If you were a WordPress theme developer: Plugin support

One of the questions I’m often asking users of my themes is what plugins should be supported within the themes. I ask this question a lot because there are new plugins being made daily, some getting implemented into the WordPress core, and others that don’t get updated.

This is the fourth post in the If you were a WordPress theme developer series, a group of articles where the user gets to decide how a WordPress theme should function. I’ll link to previous articles at the end of the post.

What are plugins?

Plugins are packages of code that extend the functionality of your blog in some way. Just about everybody that runs a WordPress-powered site uses at least a few plugins.

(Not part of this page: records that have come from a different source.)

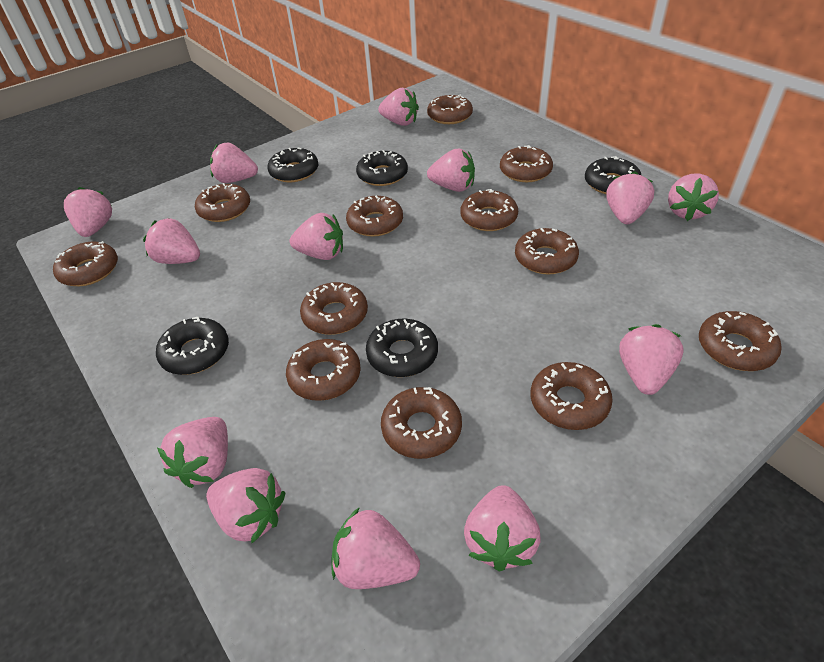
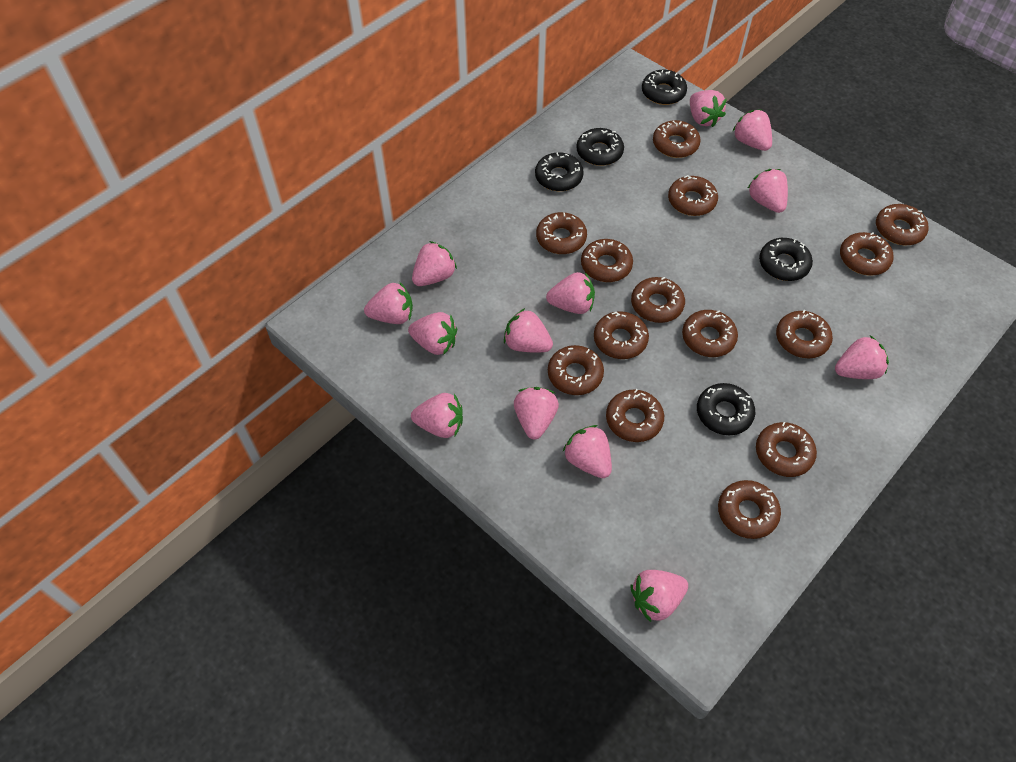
brown donut: 12 -> 14

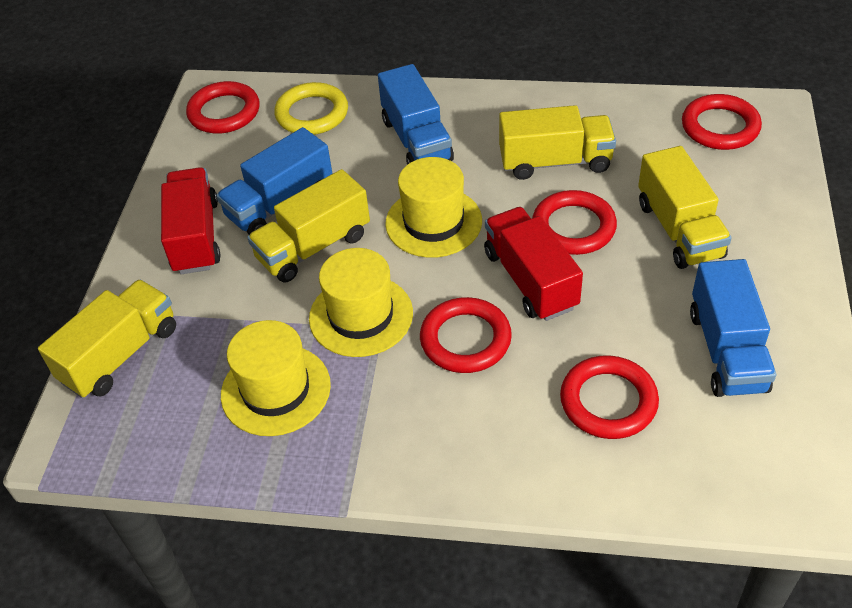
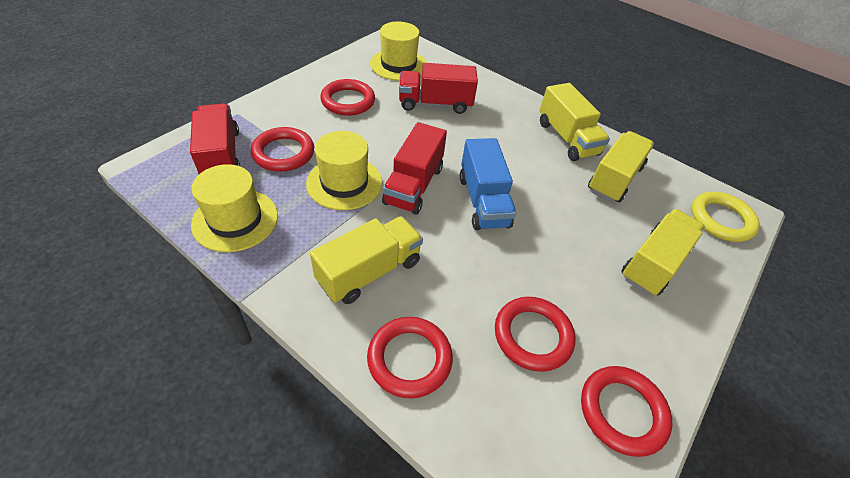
blue truck: 3 -> 1
red truck: 2 -> 3

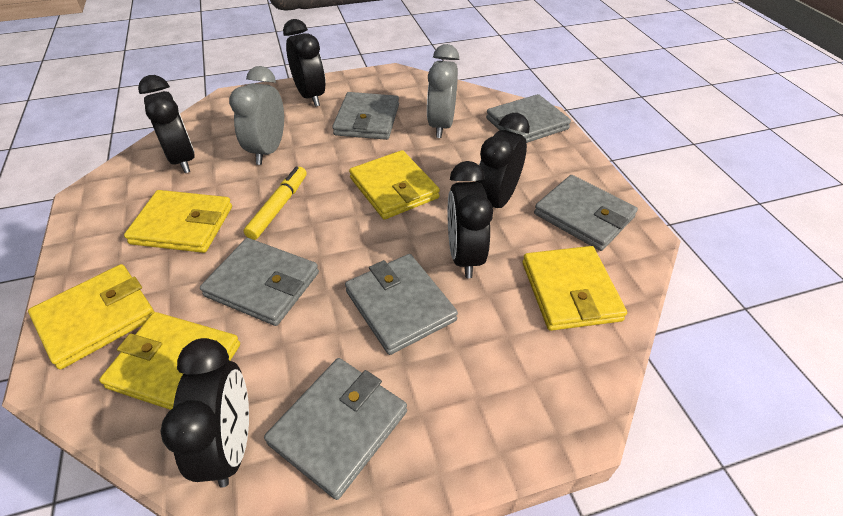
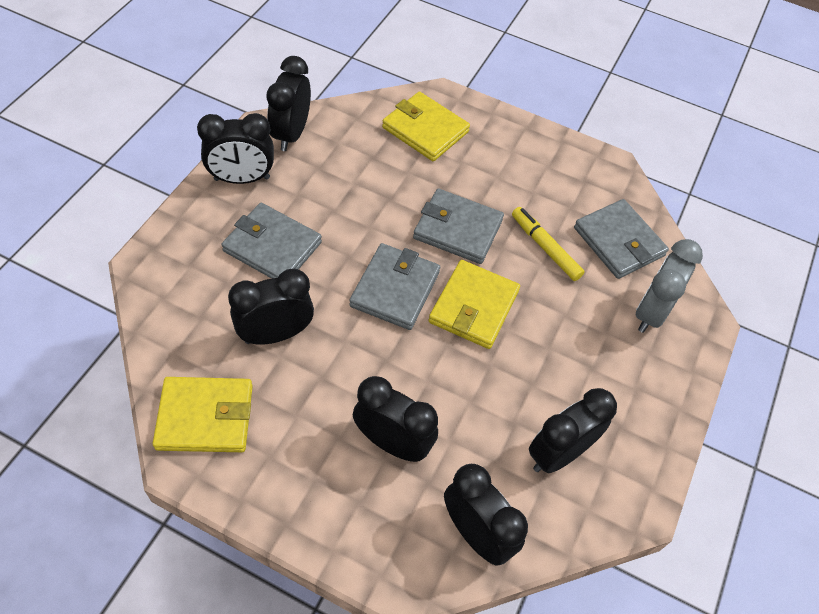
black clock: 5 -> 6
grey clock: 2 -> 1
grey wallet: 6 -> 4
yellow wallet: 5 -> 3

Some plugins are simply activated and work. Others might need to be added to your theme in some way; these are the plugins that we want to discuss.

You can read more about plugins on the WordPress Codex or choose from thousands at the plugin directory.

What plugins should be supported in themes?

First, I want to tell you what I don’t mean by this question. I don’t mean adding the full plugin code to a theme. I don’t mean just testing a bunch of plugins for compatibility with themes.

My question is directly related to plugins that need code added to a theme file to work properly. Generally, in the plugin’s readme file, it’ll tell you to add something like this to a particular template:

<?php if(function_exists('cool_plugin')) { cool_plugin(); } ?>

Even something as simple as that might confuse some users. Other users might simply want a theme that supports particular plugins because it’s tiresome adding plugin support every time they change their theme.

What we’d like to do, as theme developers, is already have that code in place for the theme user. That way, the user would only have to activate the plugin and never touch a line of code.

What plugins would you add support for if you were developing a theme?